To gain Passivhaus certification, a building needs to have excellent thermal performance, use minimal energy for space heating and the envelope must be highly insulated.
Both schools were constructed using a timber frame and timber panel system. The insulation was manufactured by Warmcel and made from recycled newspaper.
“We collected the newspaper in the schools during construction. It went to the Warmcel factory to create the insulation for the new school buildings,” says Mr Wisdom.
The windows are triple-glazed timber-frame windows, assembled in the UK by a subcontractor who sourced the components from the Continent. “Most of the windows and doors that are Passivhaus standard need to come from Europe, but these were assembled in the UK, which is unique,” says Mr Wisdom.
The insulation for both schools was also unique, as it was wrapped around the entire structure, including the building slab. “A duvet layer surrounds the entire building with insulation,” explains Mr Wisdom.
“There was 250 mm of insulation under the slab, which is not standard, and the insulation that went around the walls was another 300 mm. A typical building probably has about 150 mm on it.”
One of the requirements for certification is an air-tightness of 0.6 cu m/h/sq m@50Pa or lower, so the team carried out various intermediate tests during the build programme.
“We did the intermediate air-tightness test when the timber frame was erected, the roof was on, the windows were in and the flooring was down. We needed to be sure at the point we started closing off walls that we were achieving the required levels of air-tightness,” says Mr Wisdom.
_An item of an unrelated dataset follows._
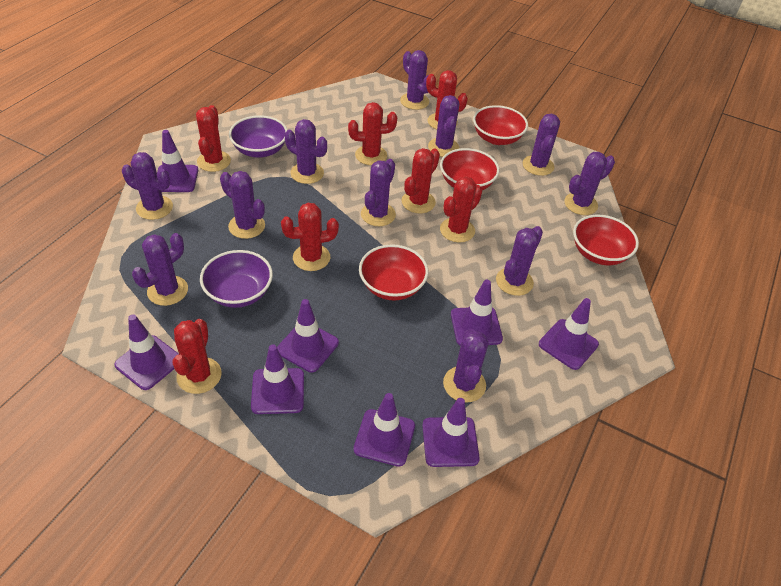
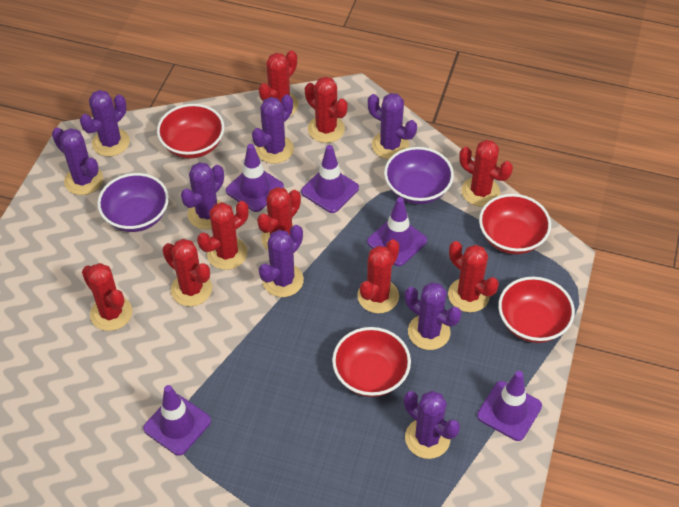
purple cactus: 11 -> 8
purple traffic cone: 8 -> 5
red cactus: 7 -> 9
The intermediate test received a score of 0.34 cu m/h/sq m@50Pa – much lower than required. Once the tests showed the building envelope was adequate, the biggest challenge for Thomas Vale was ensuring this was not compromised by any of the work carried out by subcontractors.
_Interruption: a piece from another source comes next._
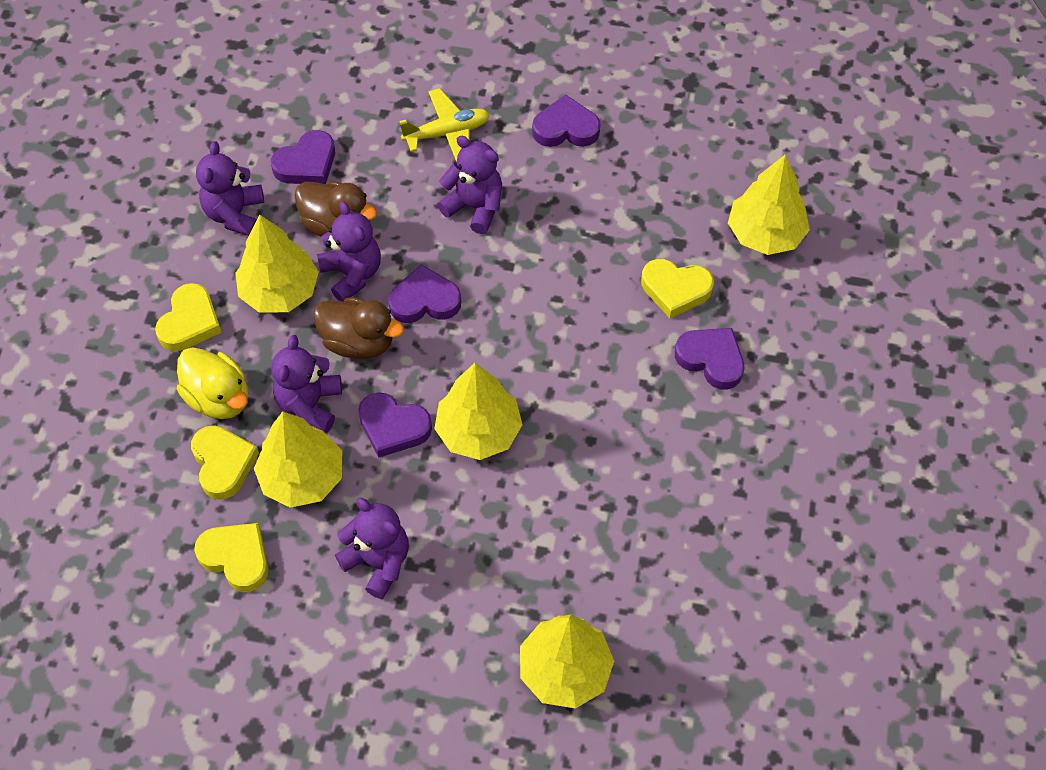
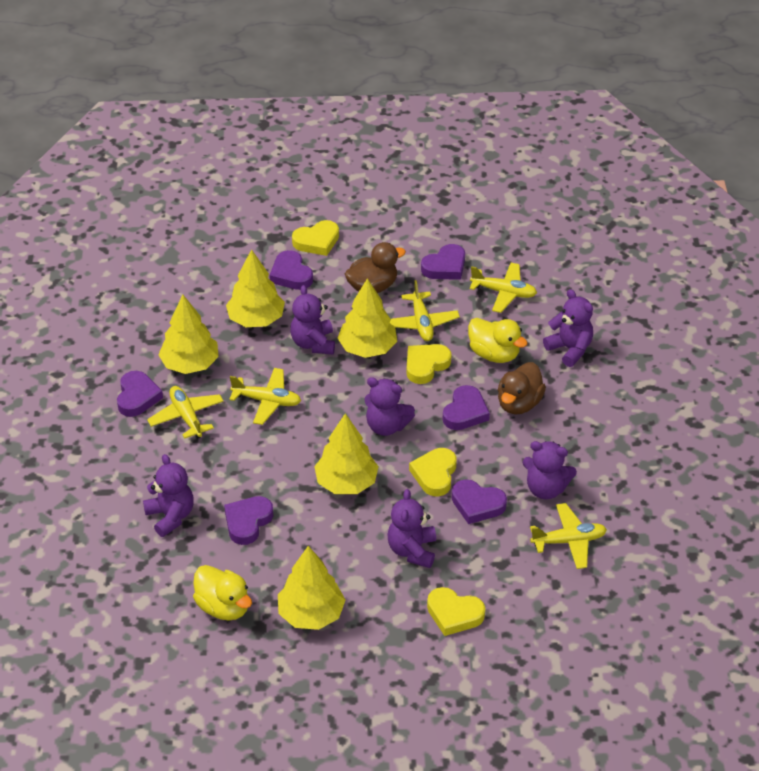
purple heart: 5 -> 6
purple teddy bear: 5 -> 6
yellow duck: 1 -> 2
yellow plane: 1 -> 5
“When the M&E contractors came on board and started doing the M&E for the fixed installations, we managed the process so that everybody was fully aware they had to stick to the required routes for the services,” says Mr Wisdom. This included appointing “air-tightness champions” for both sites, who monitored and managed the whole process.
Alongside the work of the air-tightness champions, the design team ran other initiatives.
“When we began work on site it became obvious that many of our supply chain had not dealt with Passivhaus before either, so we ran workshops throughout the build programme,” says Mr Zamur.
“The workshops would include details of the timber frame, the windows and doors, the roof and the M&E installations generally.”
The final test results that have gone forward for the certification are 0.48 cu m/h/sq m@50Pa for Oak Meadow and 0.53 cu m/h/sq m@50Pa at Bushbury, both acceptably below the required limit.
“We were delighted with this result,” says Mr Wisdom. “We worked closely with the entire project team, the architects, the Passivhaus consultants Elemental Solutions and our supply chain.”
Following construction, Thomas Vale and Architype remain involved with both schools to ensure the buildings are performing to standard.
“The lead architect and I are in the schools weekly, so if there are issues that the staff, the teachers or the children have, we can deal with them quickly and make sure the school is being managed properly,” says Mr Wisdom.
“Teachers who don’t know anything about construction are educated about it; we hold their hands through the whole process while they are trying to settle into a new building, and they can rely on us to deal with any issues.”
These visits will decrease in frequency to become monthly for the first 12 months following construction.
The success of projects such as these hinges on the whole team, from the client to the smallest subcontractor, understanding and embracing the principles of Passivhaus.
“If we’d got into contractual arguments with our supply chain or design teams, the focus on achieving the standards and quality of construction would have disappeared, so it has been critical to have that team spirit throughout the process,” says Mr Wisdom. “The quality of the relationship across that team has been amazing.”